Dewar attended Edward R. Murrow High School and classmates remembered him as a "smiling kid with a short afro and skinny jeans" who made friends quickly, skated, smoked cannabis frequently and was a sneakerhead.

Raised as a Christian, Dewar abandoned those beliefs during high school, instead beginning to favor Rastafari which would later come to be a core part of his life. Dewar's beliefs changed once again as he began watching Spirit Science: a popular YouTube series dealing with metaphysical and spiritual theories.

Career

2008–2011: Career beginnings
Jamal Dewar began rapping in 2008, Alongside with Jakk the Rhymer, Dewar formed a group called The 3rd Kind. The duo released their first mixtape, titled The Yellow Tape, in the same year.

In the spring of 2011, while still a student at Edward R. Murrow High School in Brooklyn, New York, Capital STEEZ and record producer, Powers Pleasant, formed Pro Era on their way home from a performance STEEZ had at a local Brooklyn cafe, which a number of friends including Joey Bada$$ and Dirty Sanchez also attended to show support.

Capital STEEZ is credited with being the person who coined the term "Beast Coast Movement", a name for the rise in popularity of East Coast hip-hop groups such as Pro Era, The Underachievers, and Flatbush Zombies. The three groups all come from Brooklyn and frequently use the phrase Beast Coast in songs and on concert flyers.
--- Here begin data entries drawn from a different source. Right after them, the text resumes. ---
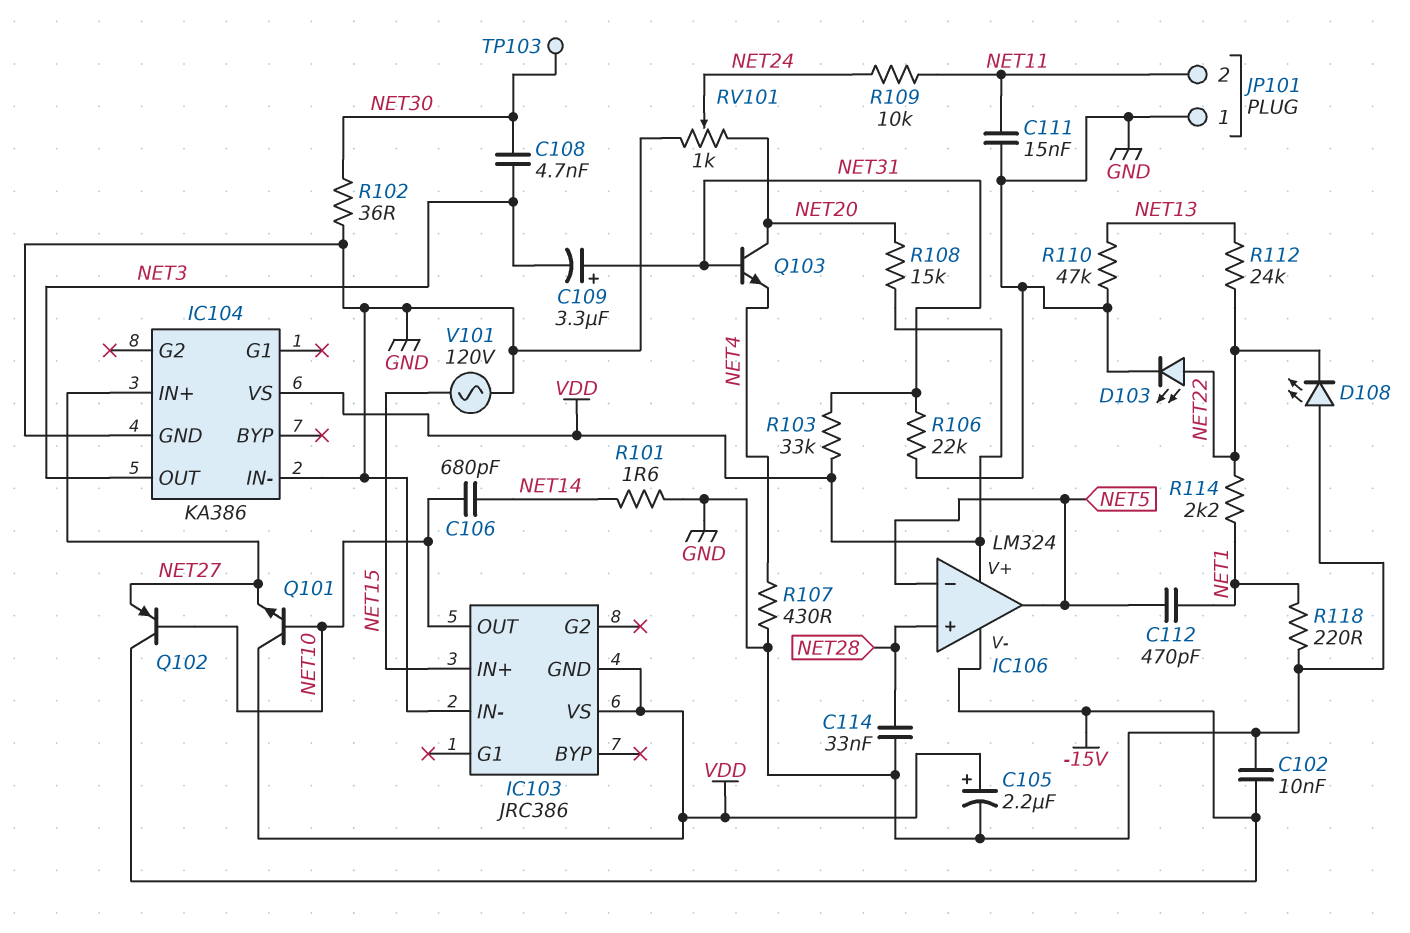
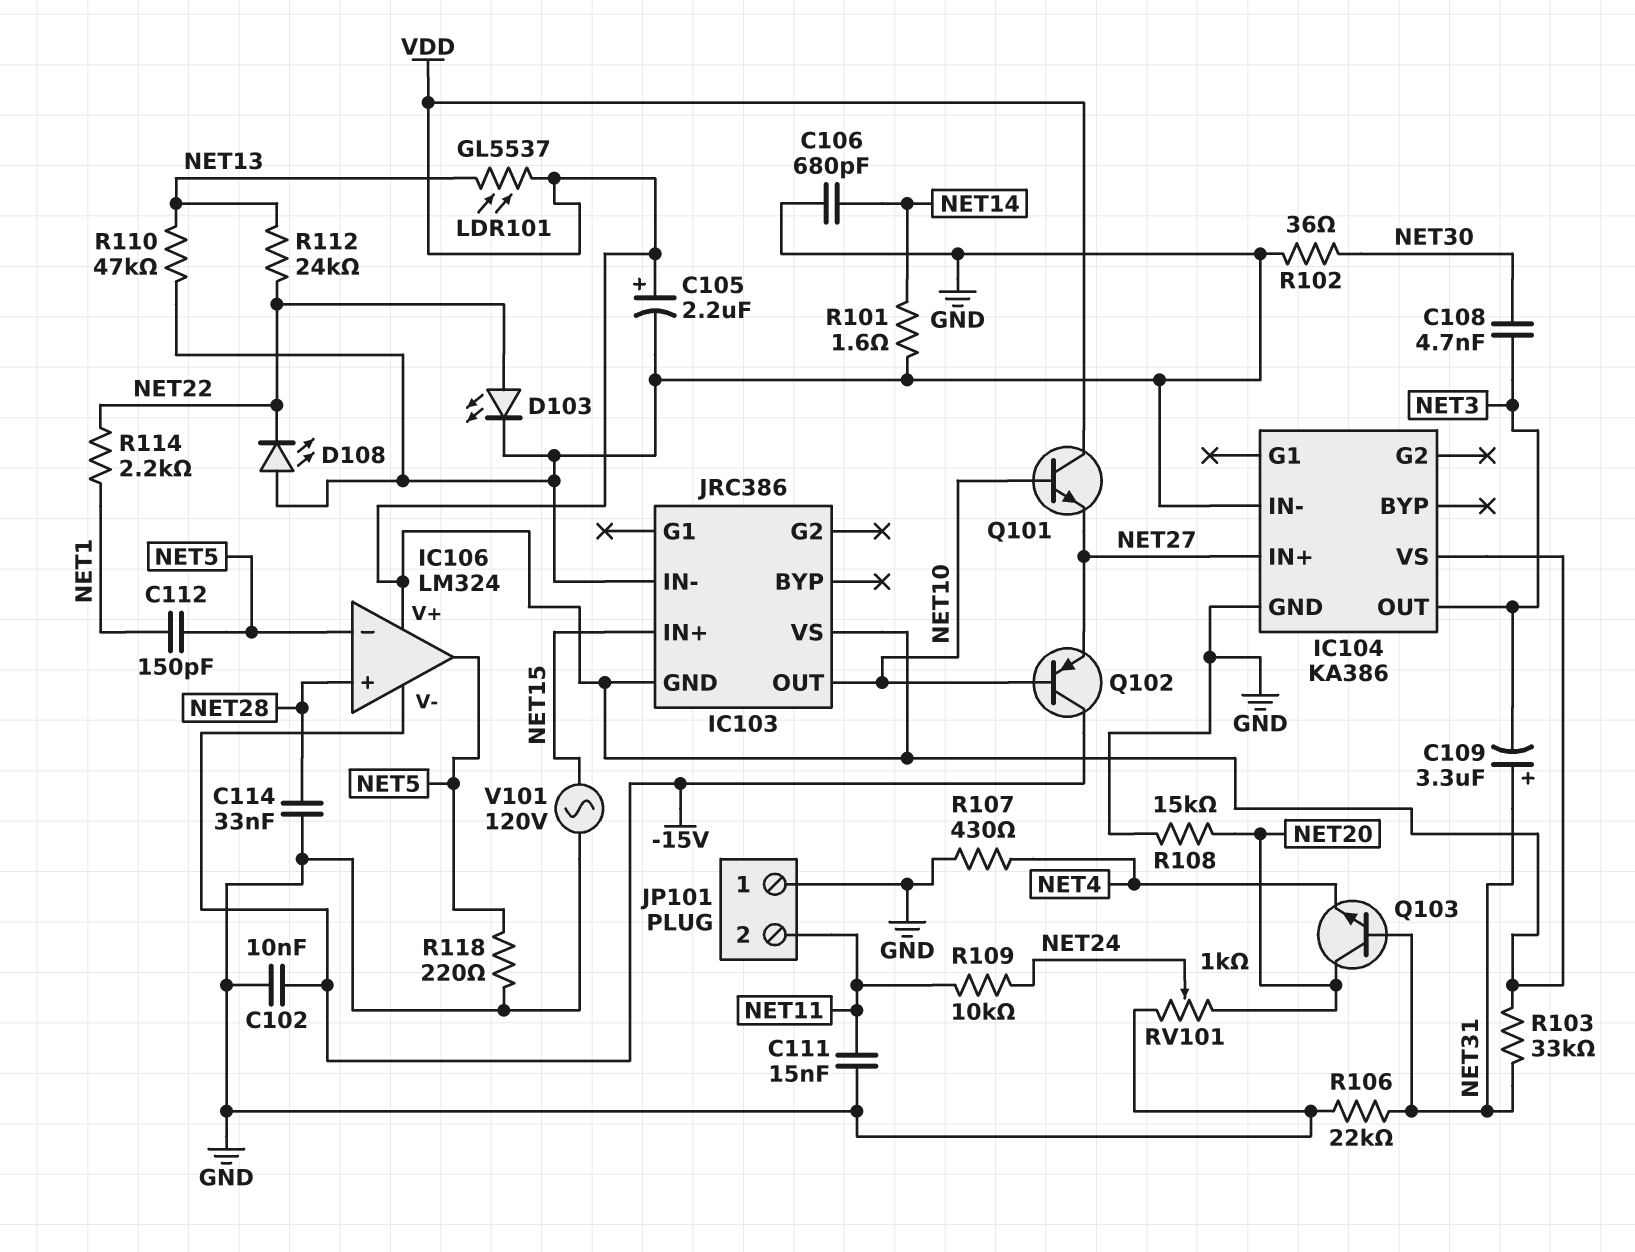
C106: 680pF (NET10, NET14) -> 680pF (GND, NET14)
C112: 470pF (NET1, NET5) -> 150pF (NET1, NET5)
LDR101: none -> GL5537 (NET13, VDD)
R108: 15k (NET20, VDD) -> 15k (GND, NET20)
R118: 220 (GND, NET1) -> 220 (GND, NET5)
TP103: test point (NET30) -> none

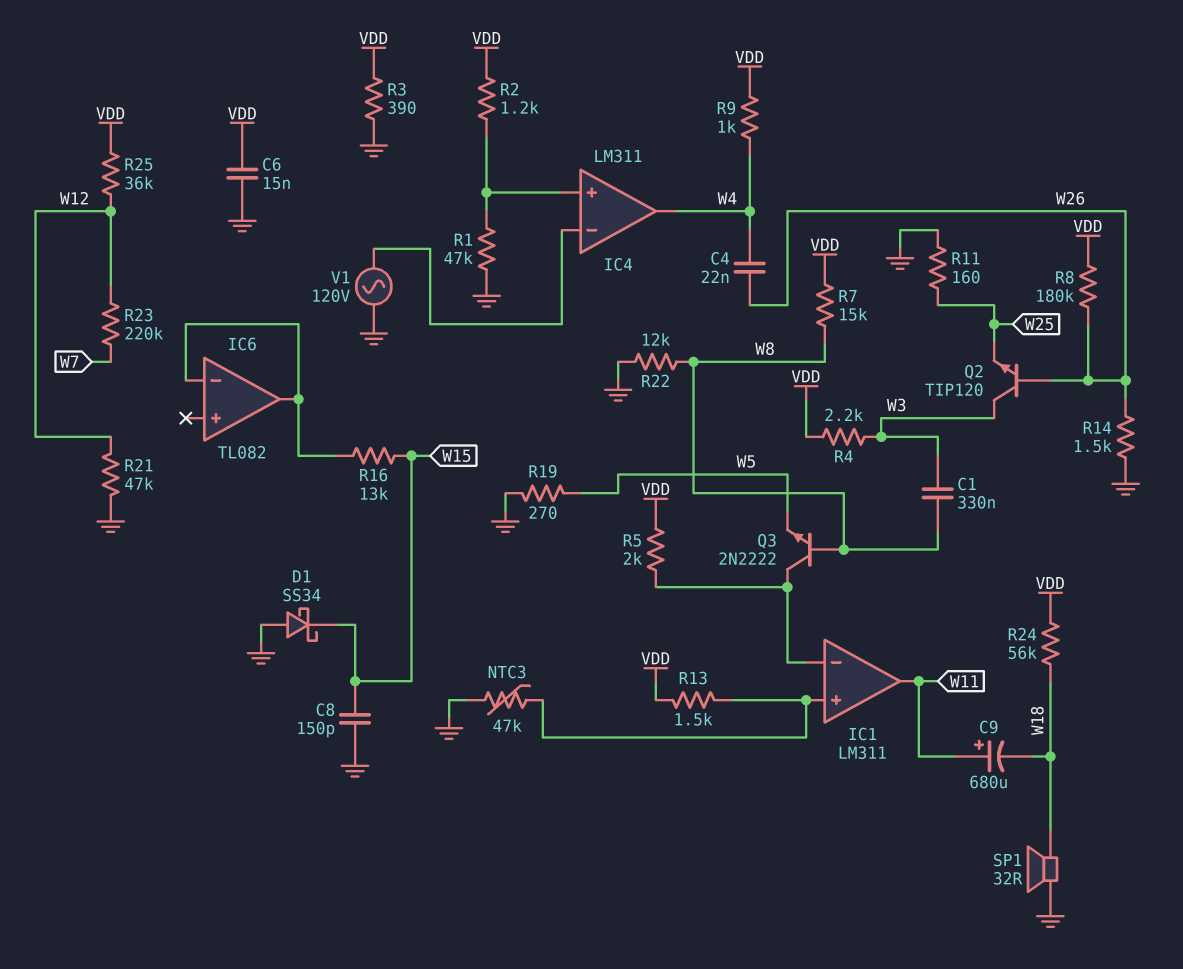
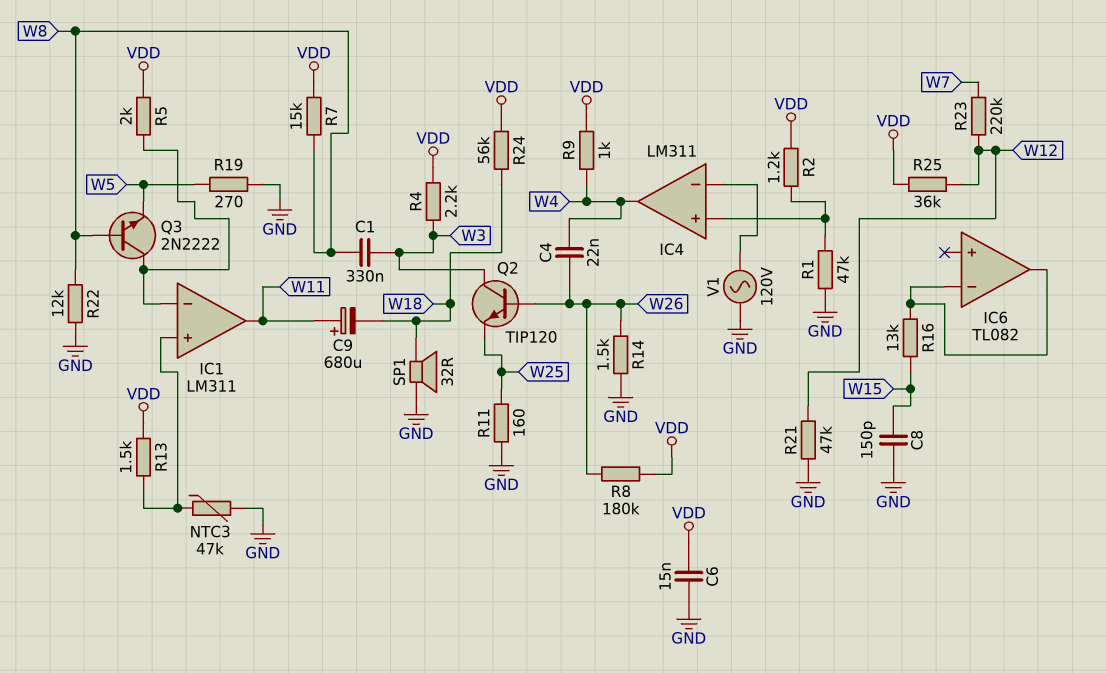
D1: schottky SS34 (A GND, K W15) -> none
R3: 390 (GND, VDD) -> none

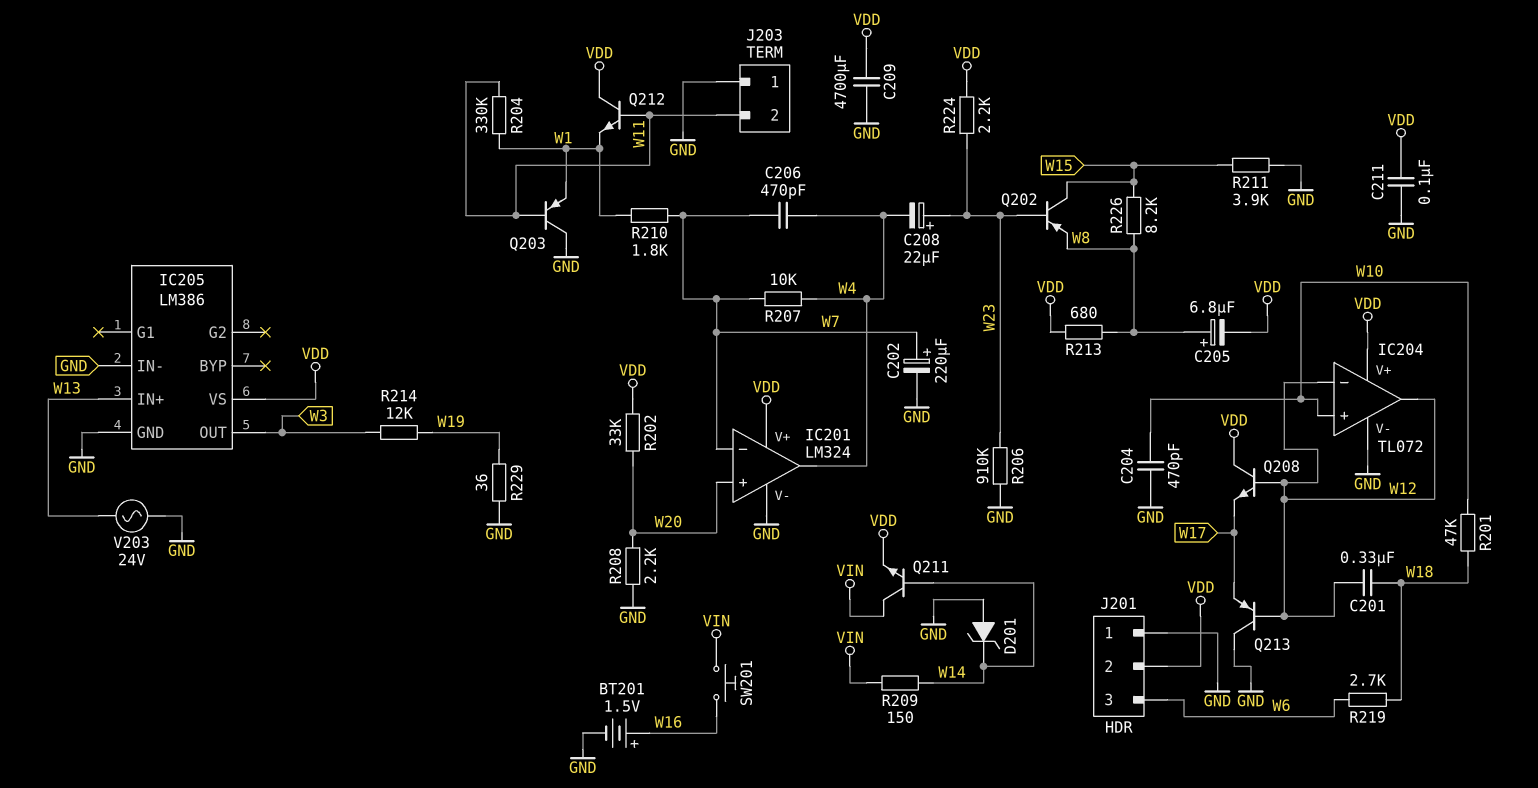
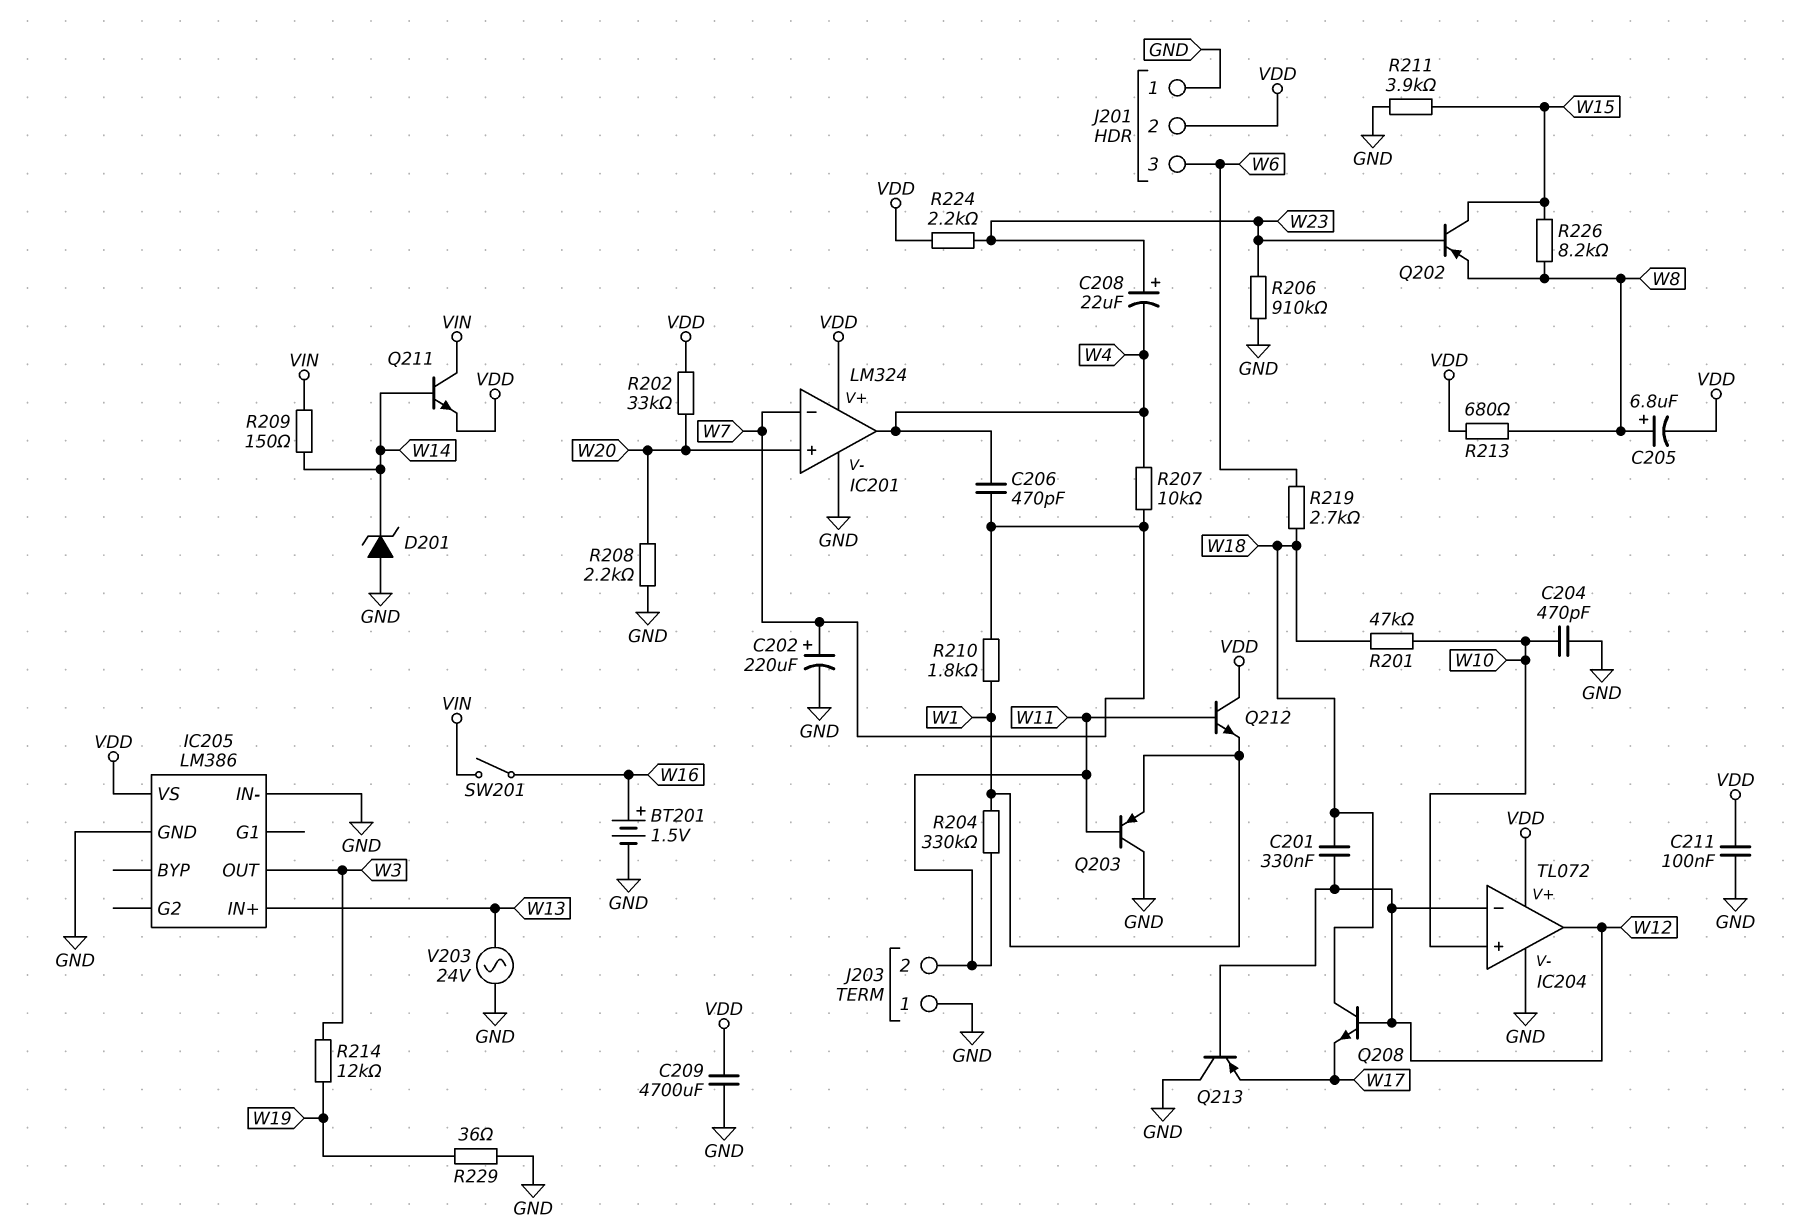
Q208: NPN (B W12, C VDD, E W17) -> NPN (B W12, C W18, E W17)
SW201: button (VIN, W16) -> switch (VIN, W16)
2012: AmeriKKKan Korruption and rise in popularity
On February 23, 2012, Joey Bada$$ and Capital STEEZ uploaded "Survival Tactics" to YouTube. He was listed in "The 25 Best Rap Lines of 2012" by Spin.

Capital STEEZ released his first solo mixtape, AmeriKKKan Korruption, on April 7, 2012, with 14 tracks. The mixtape has received universal acclaim since its release. A "reloaded" version with seven additional tracks was released on October 10, 2012. The tape now runs 21 tracks in total and features many of his Pro Era teammates, such as CJ Fly, Chuck Strangers, Joey Bada$$, Dirty Sanchez, and Jakk the Rhymer. The mixtape contains production from Madlib, MF DOOM, Free the Robots, DJ Premier, Knxwledge, Ant of Atmosphere, J. Rawls, Tommy Mas, the Entreproducers, and also contains production from fellow Pro Era members, Joey Bada$$, Kirk Knight, and Bruce Leekix.

Death and posthumous works
On the night of December 23, 2012, Capital Steez made his way to the rooftop of the Cinematic Music Group headquarters in Manhattan’s Flatiron District, where he texted a few of his closest friends to tell them that he loved them, and at 11:59 p.m. EST, posted a tweet saying, "The end." He died by suicide by jumping off the rooftop of the Cinematic Music Group building later that night.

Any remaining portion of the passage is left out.